“Mamma Mia.” “Jersey Boys.” “American Idiot.” “On Your Feet.” “Beautiful.” (Not to mention, the upcoming Donna Summer musical, “Summer”). You know the type: a jukebox musical. When reading the previous titles and the phrase “jukebox musical” you either groaned and or cheered. This subgenre of musical theater is incredibly polarizing, people either love them or hate them. For the most part, traditional musical theater snobs loathe them, and diehard fans of the bands/artists go nuts for them.
The same can be said of Jimmy Buffett’s new musical (I never thought I would write those words), “Escape to Margaritaville,” now playing at the Marquis Theatre. Never have I felt so out of my element as I did while watching this musical — it felt like I was in a different country, like the musical was in another language. The audience was entirely made up of Jimmy Buffett fans, or “Parrotheads” as they call themselves, who knew the words to every song.
Not only did they know the words, but they sang along (loudly). They knew some choreography. They knew several call and responses, like when to scream “salt.” I’m still not entirely sure what was going on. Many even came in costume, complete with Hawaiian shirts and leis. It’s hard to imagine, but these Parrotheads seemed more enthusiastic than ABBA lovers at “Mamma Mia,” or the dancing Este-fans at the Marquis Theatre’s previous tenet, “On Your Feet.”
The very loosely formed plot of the musical follows the soon-to-be married Tammy (Lisa Howard) and the single scientist Rachel (Alison Luff) on a tropical vacation where they meet and of course fall in love with the bartender, Brick (Eric Petersen) and a guitar playing bar employee named Tully (Paul Alexander Nolan). Tully acts as our Jimmy Buffett stand-in, eventually signing a record deal, being discovered, and even winning a Grammy.
But certainly no one goes to see “Escape to Margaritaville” for the plot. Everyone is there to hear the songs they love. This is made most clear in the playbill, where all the songs are not listed by act, scene, or character, but simply alphabetically, basically just a list of Buffett’s greatest hits; it resembles a set list of a concert more than an outline for a musical. Which is telling, since “Escape to Margaritaville” often feels more like a concert than a musical.

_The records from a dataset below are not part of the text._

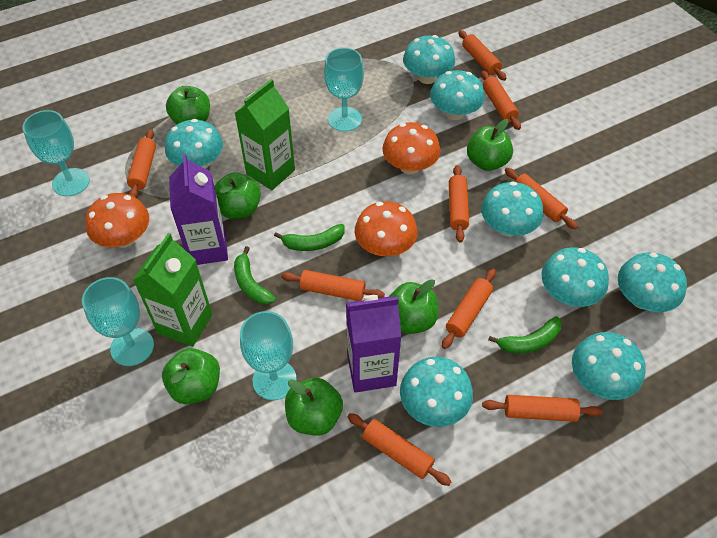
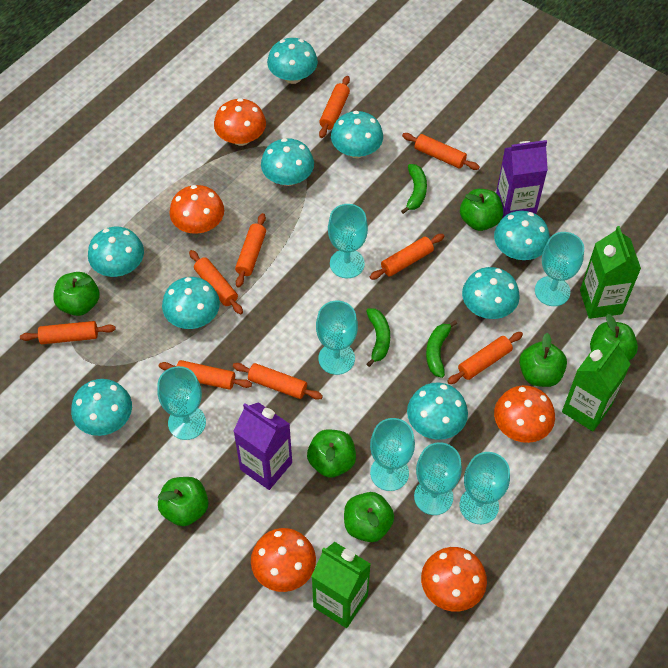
green apple: 6 -> 7
green carton: 2 -> 3
orange mushroom: 3 -> 5
turquoise goblet: 4 -> 7
turquoise mushroom: 8 -> 9

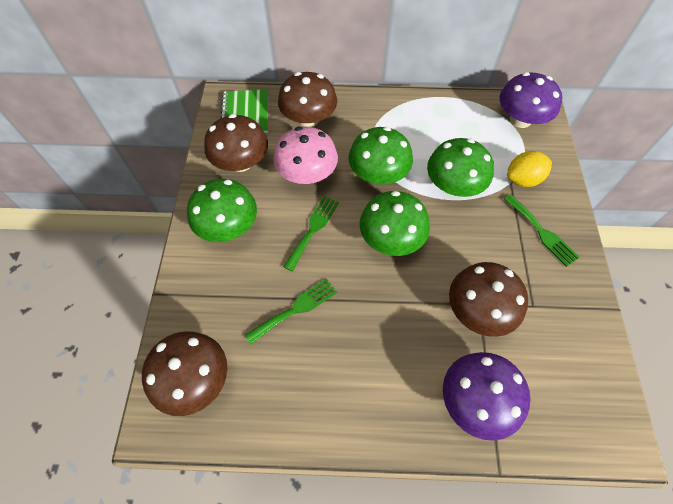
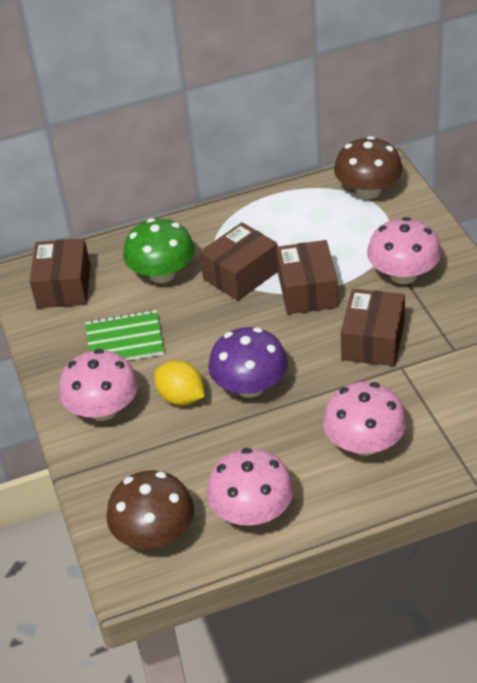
brown box: 0 -> 4
brown mushroom: 4 -> 2
green fork: 3 -> 0
green mushroom: 4 -> 1
pink mushroom: 1 -> 4
purple mushroom: 2 -> 1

But the relaxed, concert-like nature of the musical is not where the largest issues lie — after all, “Escape to Margaritaville” is advertised as “not just a musical, it’s a lifestyle.” The book of the musical by Greg Garcia and Mike O’Malley is certainly a corny mess. Throughout the show there are small, repetitious, and random references that only make sense later when you realize they were lifted from a verse of a song. Perhaps the worst example is when Tully says “I’m sad” and Brick replies, “want some cake?” which immediately segues into the lyric “nibblin’ on some sponge cake, watching the sun bake.”
None of the actors are safe from this hackneyed style of writing. To their credit, they all seem to be trying to make the best with what they have been given. That being said, no one stood out as exception or especially worthy of praise.
But by far the biggest problem in the piece comes in the form of Buffett’s lyrics, which to a non-Parrothead feel extremely dated, eerily reminiscent of the 1980s sexism that is no longer cute or acceptable. Throughout the musical, lyrics made fun of Mexico, disability, Spanish pronunciation, Judiasm, sexual assault, drug use, Caribbean cultures and dialects, vegetarians, and most obviously, alcoholism (and this is just a list of the most memorable problematic lyrics).
Unsurprisingly, the audience of Parrotheads are not concerned with the often offensive lyrics, and just go on loudly singing from their seats, frozen daiquiri in hand. It is also unsurprising that the audience has a very homogenous demographic: older white people. Jimmy Buffett’s sexism-enriched lyrics clearly do not appeal to a younger fan base, nor does it seem that he has garnered a new generation of devotees since his peak in the 80s and 90s.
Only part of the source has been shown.